Et puis, on peut se demander si les actionnaires, en dépit de leurs déclarations d’intention, du Post, ne sont pas trop sensibles au qu’en dira-t-on des dîners en ville et des salons. Le Post un peu cracra, pas assez snob ? Trop brouillon ? Bouillonnant ? Incontrôlable ?

Ce qu’il faut peut-être au Post, c’est de revenir aux ambitions et au projet d’origine. Possiblement aussi de permettre, comme sur Come4News, les relations directes entre contributrices et posteurs (via des messages personnels en privé). De devenir, car il ne l’a jamais vraiment été, participatif.

Je n’ai pas écrit : autogéré. Quoique…

Les pires critiques ont plu sur Le Post, en premier chef celles de ceux qui s’étaient davantage investis, de celles qui s’y étaient le plus attachées. Comparez avec Come4News, qui a connu certes des défections, mais, même proportionnellement, moins de crises de ce type. La raison en est simple, les fondateurs de C4N ont su en faire un véritable site commun, peut-être plus banal (que d’autres), mais un réel lieu de partage, en évitant de donner l’impression de se l’approprier.

En fait, par défaut de jeunesse, de manque d’expérience réelle (ce qui n’est pas rédhibitoire et peut laisser germer de véritables innovations, et non pas uniquement du tape-à-l’œil déjà surfait dès qu’apparu), Le Post n’a rien (bon, peu…) compris à ce que sont les réseaux sociaux. Il a fait du Ouaibe-tou-ziro, du sirop, devenu au fil des mois un peu trop voyant. L’Ouaibe, c’est l’Internet graphique. Mais il y a eu un avant le graphisme. Des babillards. Des listes d’abonnement. C’est à peine mieux maîtrisé par Mediapart. « Gentrifier », pour attirer les mêmes annonceurs que LeNouvel Obs’ ? La concurrence est trop rude.

On peut penser que le couplage publicitaire entre le site du Monde et celui du Post n’a pas fonctionné. Il peut fonctionner. Plus subtilement. Et même être porteur, à moyen terme, de revenus provenant de sources émergentes, cherchant d’abord une visibilité sur le seul Post avant de, la croissance aidant, confier des budgets au Monde.

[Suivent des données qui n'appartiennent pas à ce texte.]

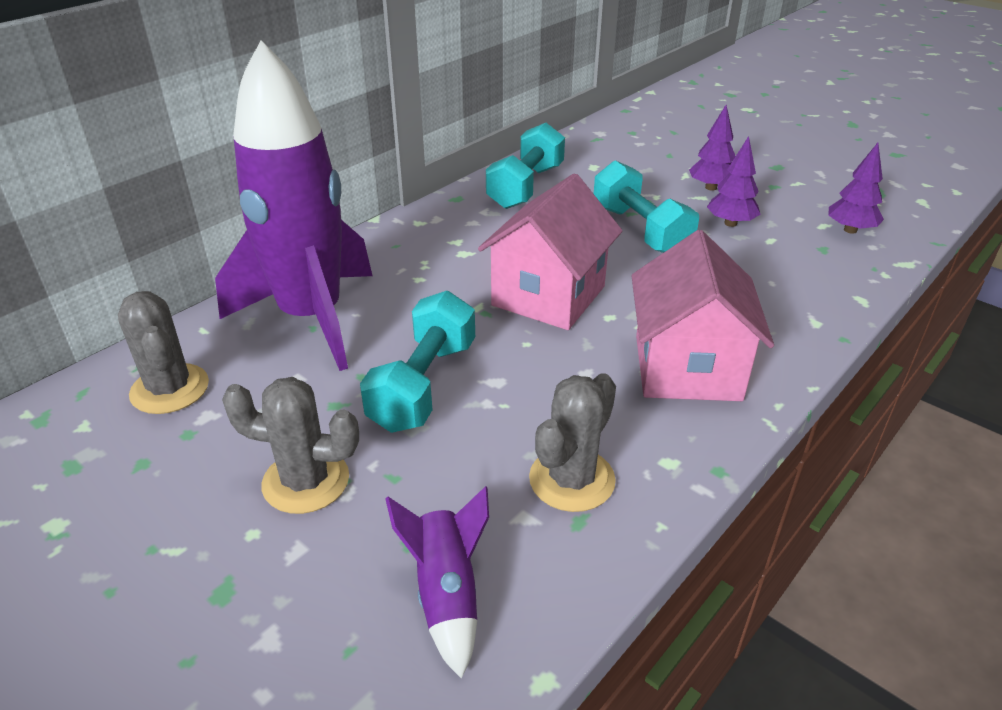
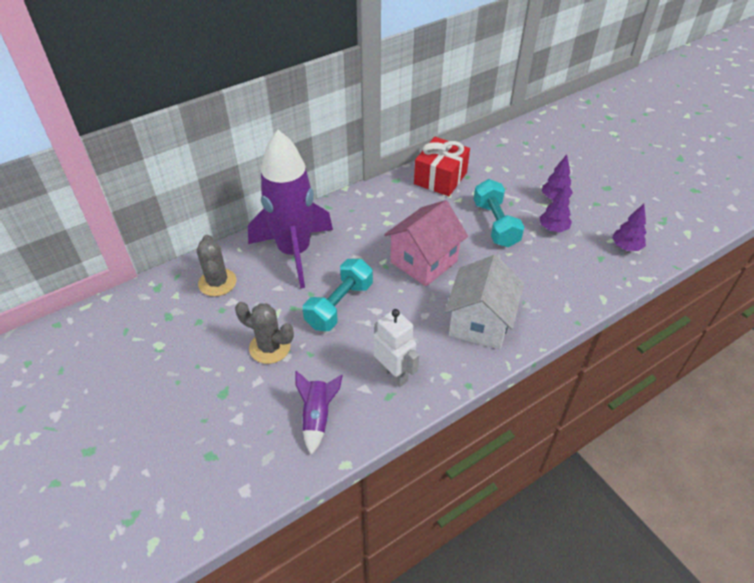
camera: 15 degrees right, 10 degrees up
(526, 187) = (440, 178): turquoise dumbbell -> red gift
(572, 479) = (394, 374): grey cactus -> white robot
(687, 367) = (480, 323): pink house -> white house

Me fourvoierai-je tant en imaginant qu’on a recherché exactement l’inverse, le nez dans le guidon des résultats immédiats ?

Il y a, au Post, du trop (voir ci-dessus) et du trop peu : que la rédaction ne soit pas dotée des moyens de suivre des dossiers comme celles du défunt Bakchich ou de Rue89 est une chose. Ne pas lui donner l’ambition de se surpasser, la cantonner dans l’à-quoi-bon cantinier en est une autre. Et puis, calquer les recettes de la presse écrite sur un support en ligne, ce n’est pas très malin. Il n’y a pourtant pas, contrairement à ce que prêchent les faux gourous du Ouaibe, de différence très fondamentale. Mais les approches doivent être différentes, et de ce point de vue, l’expérience de Mediapart n’est pas à négliger. Celle de Come4News, pour plus modeste qu’elle soit, non plus.

Bergé et Niel doivent peut-être se départir de leurs divers préjugés sur ce que sera l’Internet informatif. Ce n’est sans doute pas tant la rédaction en chef et la rédaction du Post qu’il faut remettre en question. C’est l’ensemble. Mais en réfléchissant par soi-même. C’est plus ardu que de déléguer à d’autres le soin de licencier. Mais cela en vaut la peine, ne serait-ce que pour soi-même.

Le format est à revoir. Mais pas que. En ligne, le diktat du « deux feuillets max » n’a plus lieu d’être (voyez, par exemple, le long entretien d’Anne Crignon avec Denis Robert : trop long ? Eh bien, des lecteurs de Libération sautent aussi les pages sportives,  jour après jour…). C’est aussi la maîtrise, non de la hiérarchie de l’information (en ligne, ce n’est pas tout à fait la même), mais des sujets de la page d’accueil, qui doit être – enfin – acquise. Bref, tout ce qui a pu être suggéré par les rédactions successives, et peu ou mal pris en compte, mériterait sans doute d’être réexaminé autrement.

Il n’y a pas de femme providentielle, d’homme-miracle, pour sauver Le Post. Pour lui faire trouver le chemin d’une rentabilité aléatoire, peut-être. Réfléchissez, MM. Bergé, Niel et Pigasse : vous avez d’autres danseuses. Le Post ne doit pas en être une autre qu’on répudie à la légère. On vous voit.